Debugging Custom .Net Activities in Azure Data Factory

UPDATE 2017-02-22:
I released a new toolset for Azure Data Factor which also integrates the Customer .Net Activity Debugger from this blob post. Please refer to the new GitHub project:

(all links have been changed to refer to the new repository!)

Azure Data Factory (ADF) is one of the newer tools of the whole Microsoft Data Platform on Azure. It is Microsoft’s Data Integration tool, which allows you to easily load data from you on-premises servers to the cloud (and also the other way round). It comes with some handy templates to copy data fro various sources to any available destination.

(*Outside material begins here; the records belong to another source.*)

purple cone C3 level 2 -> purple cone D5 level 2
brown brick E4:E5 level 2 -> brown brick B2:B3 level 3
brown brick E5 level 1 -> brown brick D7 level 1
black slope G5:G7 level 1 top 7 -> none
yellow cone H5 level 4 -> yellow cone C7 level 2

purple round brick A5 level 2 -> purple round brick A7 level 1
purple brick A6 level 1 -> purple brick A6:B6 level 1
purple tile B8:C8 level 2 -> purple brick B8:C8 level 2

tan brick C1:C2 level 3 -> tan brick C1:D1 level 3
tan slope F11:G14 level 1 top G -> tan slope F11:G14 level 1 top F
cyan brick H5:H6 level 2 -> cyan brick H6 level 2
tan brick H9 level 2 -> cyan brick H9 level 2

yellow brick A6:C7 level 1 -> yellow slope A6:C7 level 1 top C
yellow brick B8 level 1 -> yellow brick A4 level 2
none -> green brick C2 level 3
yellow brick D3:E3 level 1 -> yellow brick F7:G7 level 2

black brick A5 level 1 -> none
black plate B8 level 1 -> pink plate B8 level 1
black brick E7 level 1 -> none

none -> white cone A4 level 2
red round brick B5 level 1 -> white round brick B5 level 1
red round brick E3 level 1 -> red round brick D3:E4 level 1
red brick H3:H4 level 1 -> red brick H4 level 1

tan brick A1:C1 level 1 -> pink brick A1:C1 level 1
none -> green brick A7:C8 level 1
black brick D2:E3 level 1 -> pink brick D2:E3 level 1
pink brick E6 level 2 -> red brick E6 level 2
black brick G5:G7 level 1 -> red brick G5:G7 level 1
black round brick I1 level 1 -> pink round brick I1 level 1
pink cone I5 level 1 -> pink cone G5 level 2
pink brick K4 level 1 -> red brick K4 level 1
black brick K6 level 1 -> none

However, when the Extract-Transform-Load (ETL) or ELT steps get more complicated you will hit the (current) out-of-the-box limits of Azure Data Factory pretty soon. But this is OK as ADF is a very open platform and allows you to integrate so called “Custom Activities”. These can either be .Net/C# Activities or HDInsight Activities. In this post we will focus on .Net Activities and how to develop and debug them in an efficient way.

A .Net Activity is basically just a .dll which implements a specific Interface (IDotNetActivity)and is then executed by the Azure Data Factory. To be more precise here, the .dll (and all dependencies) are copied to an Azure Batch Node which then executes the code when the .Net Activity is scheduled by ADF. So far so good, but the tricky part is to actually develop the .Net code, test, and debug it. Well, not the code itself but the more or less complex integration with the ADF Interface which you are very likely not familiar with in the beginning. In such cases it usually helps to run the code locally, step into the different code paths and examine the C# objects and their values. The problem is that you do not have a local instance of ADF on your workstation which you could use the start the .Net Activity and debug it interactively in Visual Studio.
So I wrote my own tool which you can add to the Solution that already contains the code of your Custom .Net Activity. Then you can simply link the CustomActivityDebugger to the JSON definitions and configurations of your ADF project, reference your custom code, configure some other things like SliceStart/SliceEnd and you are ready to go.
Once you start the CustomActivityDebugger it will read all ADF files and settings and basically create a local ADF environment which helps you to debug your custom .Net Activity using all settings and parameters as they would be passed in when the code is executed on the Azure Batch Node.

This little picture shows the CustomActivityDebugger in action – debugging custom .Net activities is now like debugging any other code:

All the sources including a simple ADF Project, a simple Custom Activity and setup instructions are available on my GitHub site:

Feel free to use it as it is and/or extend it to your needs.